Some forty-five minutes later, Andrew returned home from doing some business. He went into the first floor parlor, completely unaware that his wife lay dead upstairs. He made himself comfortable on the sofa and sometime later was also axed in the head, receiving twenty-one blows to the face and head. Lizzie discovered the body and yelled up to Bridget, who wasn't feeling well and was lying down in her room on the third floor, that someone had killed her father.
Eventually Mrs. Borden's body was discovered, and the police made a thorough search of the house. They found a few handle-less hatchets but none were ever definitely proved to be the murder weapon. A few days later, after making contradictory statements about her whereabouts, Lizzie was arrested for the crime. She had said she was in the barn out back, eating pears and looking for weights to use for fishing lines.
A trial followed, but there was little physical evidence to link her to the crime. Most importantly, there was no blood on her dress or her person (although she was spotted burning a dress a few days after the murder). At that time, it was pretty much unthinkable that a genteel woman such as Lizzie could be capable of such a vicious crime. She was freed and used her sizable inheritance to move into a mansion in the fashionable district of town (her father was a miser--the house didn't have any modern luxuries such as electricity or toilets) and lived until 1927.

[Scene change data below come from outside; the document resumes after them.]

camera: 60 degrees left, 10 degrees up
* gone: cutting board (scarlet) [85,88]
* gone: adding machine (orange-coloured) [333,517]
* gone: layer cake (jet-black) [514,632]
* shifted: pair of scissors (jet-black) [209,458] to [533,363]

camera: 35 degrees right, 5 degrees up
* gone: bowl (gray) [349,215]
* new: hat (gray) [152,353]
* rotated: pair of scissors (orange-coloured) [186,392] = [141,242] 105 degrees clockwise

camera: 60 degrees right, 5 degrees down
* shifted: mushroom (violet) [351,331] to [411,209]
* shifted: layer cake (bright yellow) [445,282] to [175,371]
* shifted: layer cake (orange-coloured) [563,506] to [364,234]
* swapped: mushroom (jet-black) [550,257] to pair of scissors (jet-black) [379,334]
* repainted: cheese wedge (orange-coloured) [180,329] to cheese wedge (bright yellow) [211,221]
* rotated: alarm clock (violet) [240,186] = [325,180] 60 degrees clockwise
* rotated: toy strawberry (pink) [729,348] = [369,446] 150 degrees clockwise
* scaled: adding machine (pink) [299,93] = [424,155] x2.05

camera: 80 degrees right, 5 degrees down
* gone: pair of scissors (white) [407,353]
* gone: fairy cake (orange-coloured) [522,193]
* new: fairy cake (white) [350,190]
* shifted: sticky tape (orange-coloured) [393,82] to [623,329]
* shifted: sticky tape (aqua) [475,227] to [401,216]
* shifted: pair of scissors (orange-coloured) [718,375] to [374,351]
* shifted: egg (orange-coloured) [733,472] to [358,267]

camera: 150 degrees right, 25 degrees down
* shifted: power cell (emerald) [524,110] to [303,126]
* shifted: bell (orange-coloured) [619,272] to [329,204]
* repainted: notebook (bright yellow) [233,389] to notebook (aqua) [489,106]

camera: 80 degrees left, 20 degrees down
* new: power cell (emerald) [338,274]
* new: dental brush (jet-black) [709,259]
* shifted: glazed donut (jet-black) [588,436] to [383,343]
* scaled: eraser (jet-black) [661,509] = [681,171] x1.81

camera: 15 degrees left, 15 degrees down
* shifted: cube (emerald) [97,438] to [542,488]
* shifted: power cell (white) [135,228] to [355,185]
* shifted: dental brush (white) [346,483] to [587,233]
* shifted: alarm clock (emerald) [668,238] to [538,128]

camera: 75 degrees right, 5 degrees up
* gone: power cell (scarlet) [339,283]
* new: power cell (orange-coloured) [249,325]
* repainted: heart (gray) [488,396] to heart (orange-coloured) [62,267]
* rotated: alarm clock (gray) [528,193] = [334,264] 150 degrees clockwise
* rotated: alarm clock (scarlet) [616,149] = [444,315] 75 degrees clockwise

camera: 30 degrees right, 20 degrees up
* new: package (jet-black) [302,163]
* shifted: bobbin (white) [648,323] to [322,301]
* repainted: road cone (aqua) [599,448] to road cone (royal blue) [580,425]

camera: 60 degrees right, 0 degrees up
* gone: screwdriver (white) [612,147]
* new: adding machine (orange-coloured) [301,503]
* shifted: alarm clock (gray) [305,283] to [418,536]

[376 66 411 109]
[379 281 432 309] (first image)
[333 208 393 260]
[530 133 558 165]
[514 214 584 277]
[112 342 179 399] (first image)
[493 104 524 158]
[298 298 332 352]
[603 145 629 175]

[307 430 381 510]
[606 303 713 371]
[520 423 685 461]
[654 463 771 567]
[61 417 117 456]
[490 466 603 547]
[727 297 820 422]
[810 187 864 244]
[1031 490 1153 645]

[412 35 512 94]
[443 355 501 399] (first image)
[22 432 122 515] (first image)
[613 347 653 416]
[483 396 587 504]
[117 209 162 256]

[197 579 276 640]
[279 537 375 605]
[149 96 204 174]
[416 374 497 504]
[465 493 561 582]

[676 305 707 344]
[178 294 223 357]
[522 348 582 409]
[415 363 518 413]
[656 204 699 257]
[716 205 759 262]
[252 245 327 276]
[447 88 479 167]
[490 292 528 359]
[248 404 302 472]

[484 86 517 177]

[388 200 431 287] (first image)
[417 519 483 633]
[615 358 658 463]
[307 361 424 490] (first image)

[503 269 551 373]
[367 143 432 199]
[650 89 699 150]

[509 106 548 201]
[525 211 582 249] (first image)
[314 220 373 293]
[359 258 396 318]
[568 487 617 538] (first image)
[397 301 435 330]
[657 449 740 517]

There have been many sensational crimes in American history, but this one certainly is one of the better known, and it probably stems from a bit of doggerel that was written during the trial, of unknown authorship: "Lizzie Borden took an axe, gave her mother forty whacks, when she saw what she had done, she gave her father forty-one." The number of blows is off by one-hundred percent, but the the damage was done to Lizzie's reputation. I would imagine almost all children, even today, have heard that song, and would also imagine that most people assume she had been convicted of the crime.
Most experts today conclude that she did commit the murders, out of a hatred for her stepmother, perhaps because she feared her father's inheritance would go to the stepmother, or a combination of both. There was little opportunity for a stranger to enter the house, kill Mrs. Borden, then hide in the house for ninety minutes before killing Mr. Borden. One chilling detail is that when Mr. Borden came home, Bridget had to unlock the door for him. Bridget had trouble with the lock and swore, and she heard laughter from the stairway landing above. If that was Lizzie, she would have easily seen that Mrs. Borden was dead in the guest room. But how to explain the lack of blood on Lizzie? A TV movie in the seventies postulated that she may have committed the murders in the nude and washed herself clean for the police arrived!
The macabre certainly makes for good tourism. I doubt this is an American peculiarity, given the cottage industry that exists over Jack the Ripper. I must admit I'm fascinated by this stuff (I took the Jack the Ripper tour in London), and it was a bit creepy to be standing in the rooms where axe murders took place. Supposedly the house is haunted, but I didn't see any ghostly apparations.